The Symphony No. 66, Op. 428, Hymn to Glacier Peak is an orchestral composition in three movements and the penultimate symphony by the American composer Alan Hovhaness. The work was commissioned by the Seattle Youth Symphony Orchestra and was completed in 1992, shortly before its premiere by the Seattle Youth Symphony, conducted by Ruben Gurevich, at the Seattle Opera House on May 10, 1992. The title of the work comes from the stratovolcano Glacier Peak in the Cascade Range, visible from Hovhaness's home in Seattle, Washington.

==Composition==
A performance of the piece lasts approximately 19 minutes. The symphony is composed in three movements:

The second movement is dedicated to Hovhaness's wife Hinako Fujihara.

==Reception==
Andrew Farach-Colton of Gramophone praised the piece, writing, "As the title suggests, it has a preponderance of hymn-like melody, yet there’s a valedictory quality to the music that I find touching. The finale is particularly effective, moving from hymn to one of Hovhaness’s most tuneful fugues via a darkly atmospheric interlude." Mark Swed of the Los Angeles Times also lauded the work, further commenting, "Enthralled with mystical Asia, Bach and mountains, Alan Hovhaness is often accused of writing formulaic, long-lined and heady counterpoint that predictably resolves into spiritually grandiose cadences. But if his music is all of a mold, in the best of it the lingering melodies are gorgeous; the fugues, fabulously opulent; the finales, downright mood-elevating."

On the other hand, Anthony Burton of BBC Music Magazine was more critical of the symphony, writing of it and other late-period Hovhaness works, remarking:
When it was new in 1955, Hovhaness’s Second Symphony, Mysterious Mountain, must have seemed remarkably fresh in its simplicity and serenity. But the prolific Armenian-American composer was to draw from this well many times, and his characteristic modal hymns, irregular metres, oriental-sounding melodies, static ostinatos and rough-hewn fugues occur equally in the last but one of his 67 symphonies, Hymn to Glacier Peak, and, with the addition of some filmic depiction of the eruption of Mount St. Helens, in No. 50.

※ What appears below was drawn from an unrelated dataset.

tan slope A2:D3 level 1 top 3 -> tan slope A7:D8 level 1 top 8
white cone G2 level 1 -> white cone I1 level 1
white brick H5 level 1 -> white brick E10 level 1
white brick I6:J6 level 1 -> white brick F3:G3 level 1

Another music critic similarly opined that Hymn to Glacier Peak "fades only by comparison" to Hovhaness's other work, adding, "if it were the only work he ever wrote, we would revere it as a masterpiece."

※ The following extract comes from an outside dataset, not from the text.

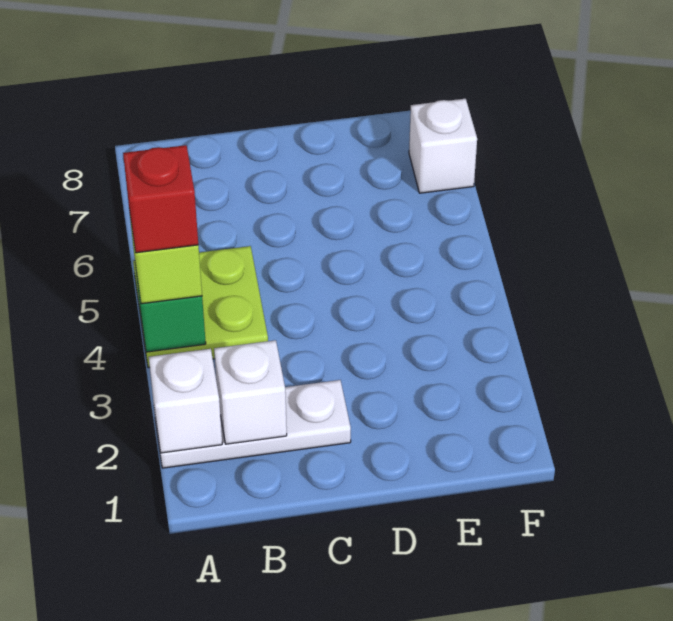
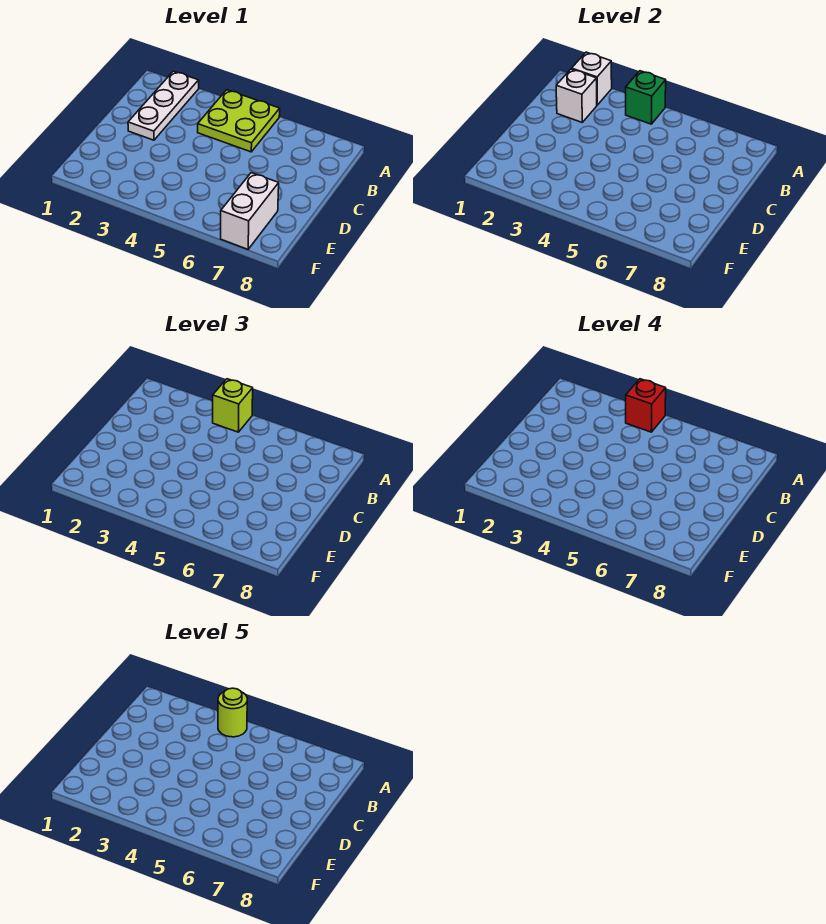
none -> lime round brick A4 level 5
white brick F7 level 1 -> white brick E7:F7 level 1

Reviewing the premiere performance, Paul Schiavo remarked on the symphony's "radically conservative style". While agreeing that it may please some listeners, "it offers no experience with the rhythms, melodic contours and textures of modern music. Young players ought to be familiar with these, but Hovhaness' symphony spared the Youth Symphony any encounter with them."